Last week David Lomas, Professor of Art History at Manchester University, came to speak to the Centre for the Humanities and Health about Diego Rivera’s murals, commissioned for the creation of the Institute of Cardiology in Mexico City. Along with Rivera, the driving force for the murals was Dr Ignacio Chavez, who was Director of the Institute until 1960. The murals form a diptych, are 6m x 4m in size, and are hung facing each other inside the Institute.
Ostensibly, the murals depict the history of cardiology, which was still a relatively new speciality in 1944, when the Institute was created. Yet this is a very particular view of history; both the content and style of the murals suggest a dialectics of both history and science, and Chavez himself instructed Rivera that the murals
“should indicate the ascending trend of knowledge and if possible should express how slow and difficult has been the advance, how each of those men had to fight routine, prejudice, ignorance and fanaticism […] If you could find the way, it would be beautiful to paint this group of men moving, striving in an upward march.”
This teleological view of progress posits William Harvey, author of De Mortu Cordis and the proposer of a double, pulmonary and systemic, circulatory system, as the founding father of the discipline, forming the apex of a triangle – or arrowhead – pointing upwards towards a depiction of the Institute at the top of the second panel. Professor Lomas’ idea of a “dialectics of circulation” not only applies to the composition and style of the individual murals, but extends to Rivera’s adoption of a red and blue colour scheme, long figured as emblematic of oxygenated and deoxygenated blood in medical textbooks, as a way of uniting the two panels.
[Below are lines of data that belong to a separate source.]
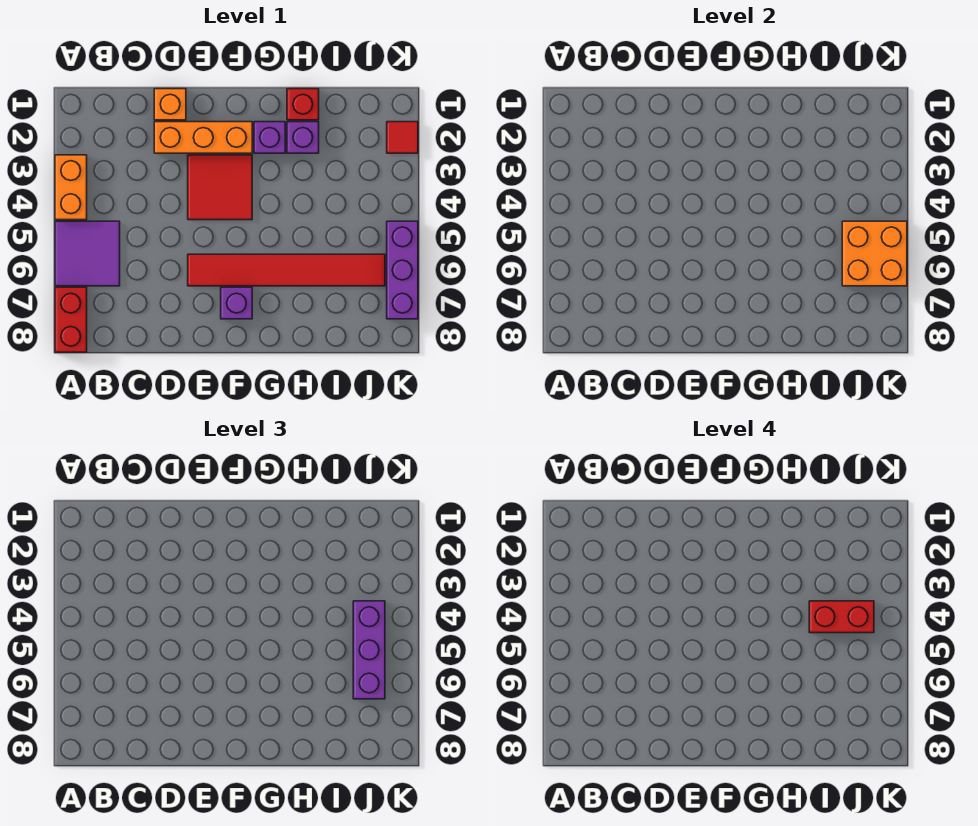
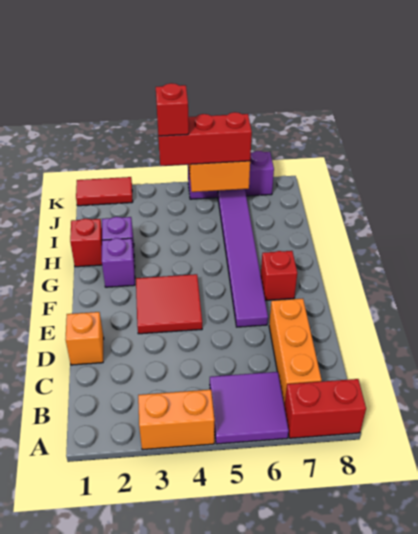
orange brick D2:F2 level 1 -> orange brick B7:D7 level 1
red tile E6:J6 level 1 -> purple tile E6:J6 level 1
purple brick F7 level 1 -> red brick F7 level 1
red brick I4:J4 level 4 -> red brick J4 level 4
purple brick J4:J6 level 3 -> red brick J4:J6 level 3
red tile K2 level 1 -> red tile K1:K2 level 1

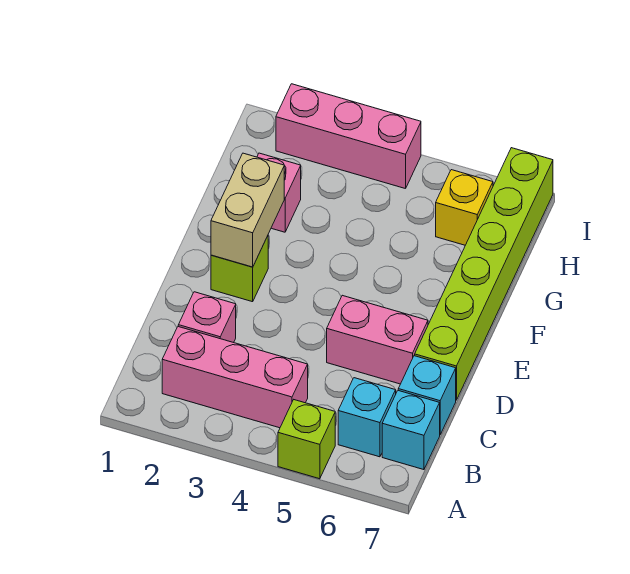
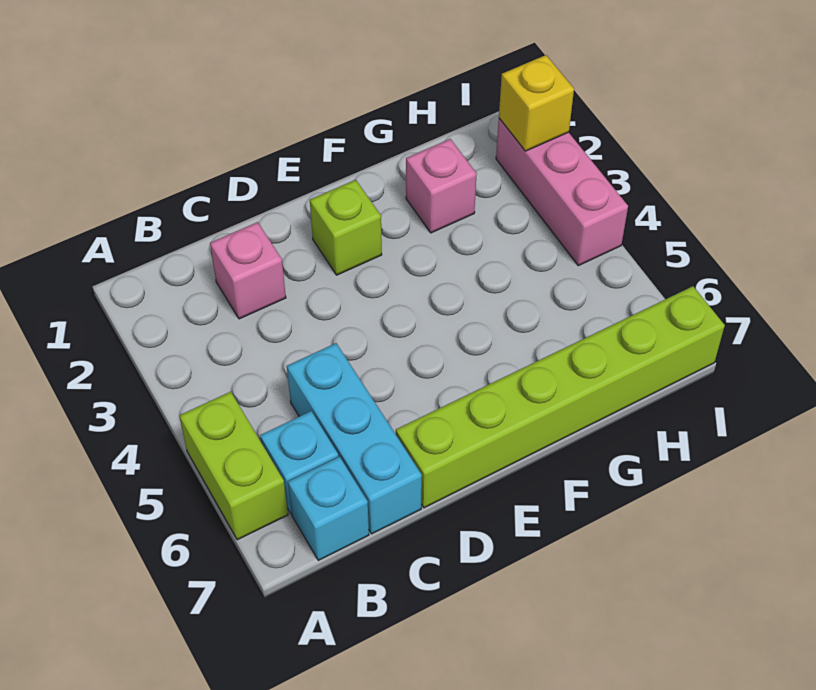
lime brick A5 level 1 -> lime brick A5:A6 level 1
pink brick B2:B4 level 1 -> none
cyan brick C7 level 1 -> cyan brick C5:C7 level 1
pink brick D5:D6 level 1 -> none
tan brick E2:F2 level 2 -> none
yellow brick H6 level 1 -> yellow brick I2 level 2

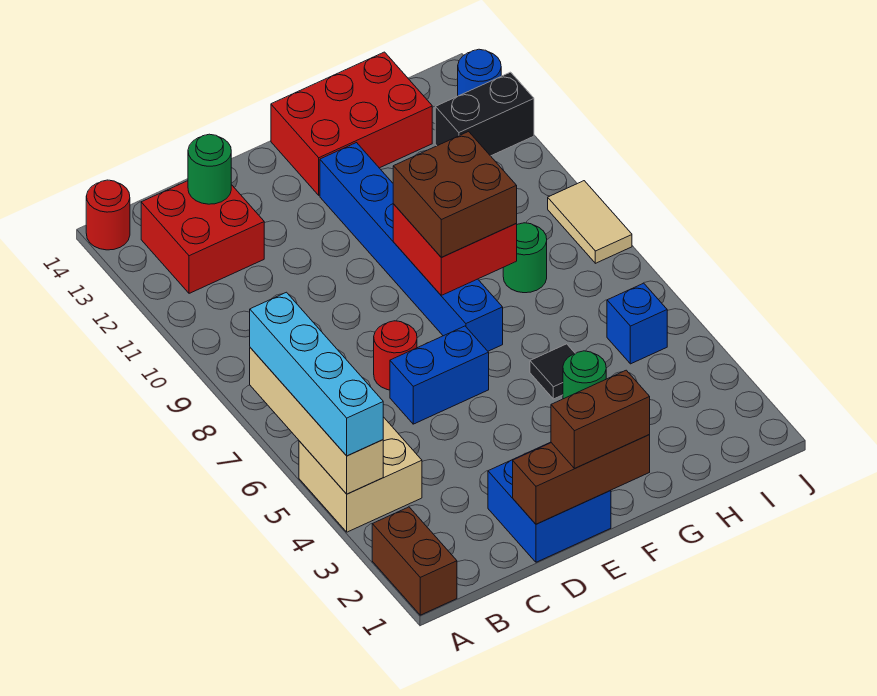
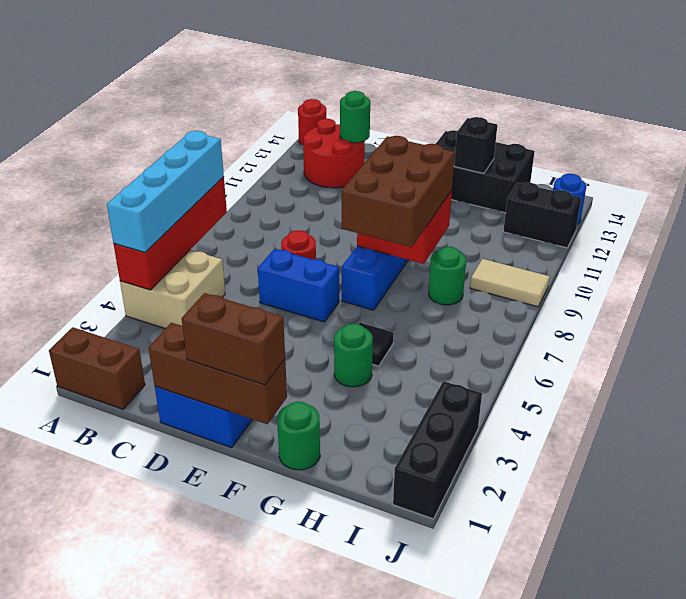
brown brick A1:A2 level 1 -> brown brick A1:B1 level 1
tan brick A4:A7 level 2 -> red brick A4:A7 level 2
red brick B12:C13 level 1 -> red round brick B12:C13 level 1
brown brick F8:G9 level 3 -> brown brick F7:G9 level 3
red brick F13:H14 level 1 -> black brick F13:H14 level 1
none -> green round brick G1 level 1
none -> black brick G13 level 2
blue brick I5 level 1 -> none
none -> black brick J1:J3 level 1
tan tile J8:J9 level 1 -> tan tile I9:J9 level 1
In Rivera’s hands, the murals escape simple propagandising and take a more complicated view of cardiology, and modern medicine. Progress is not a simple onward march, and the benefits of technological advances are complicated by the image of Pierre Charles Potain, a French cardiologist, performing a direct auscultation on a patient. The two murals themselves confirm this; they are not opposing but complementary figurations of the development of cardiology. Embroiled in dialogue, the murals point towards a vision of history outside the Marxist-Trotskyist mould, and show that a celebration of a discipline can also be suffused with the complications of its gestation.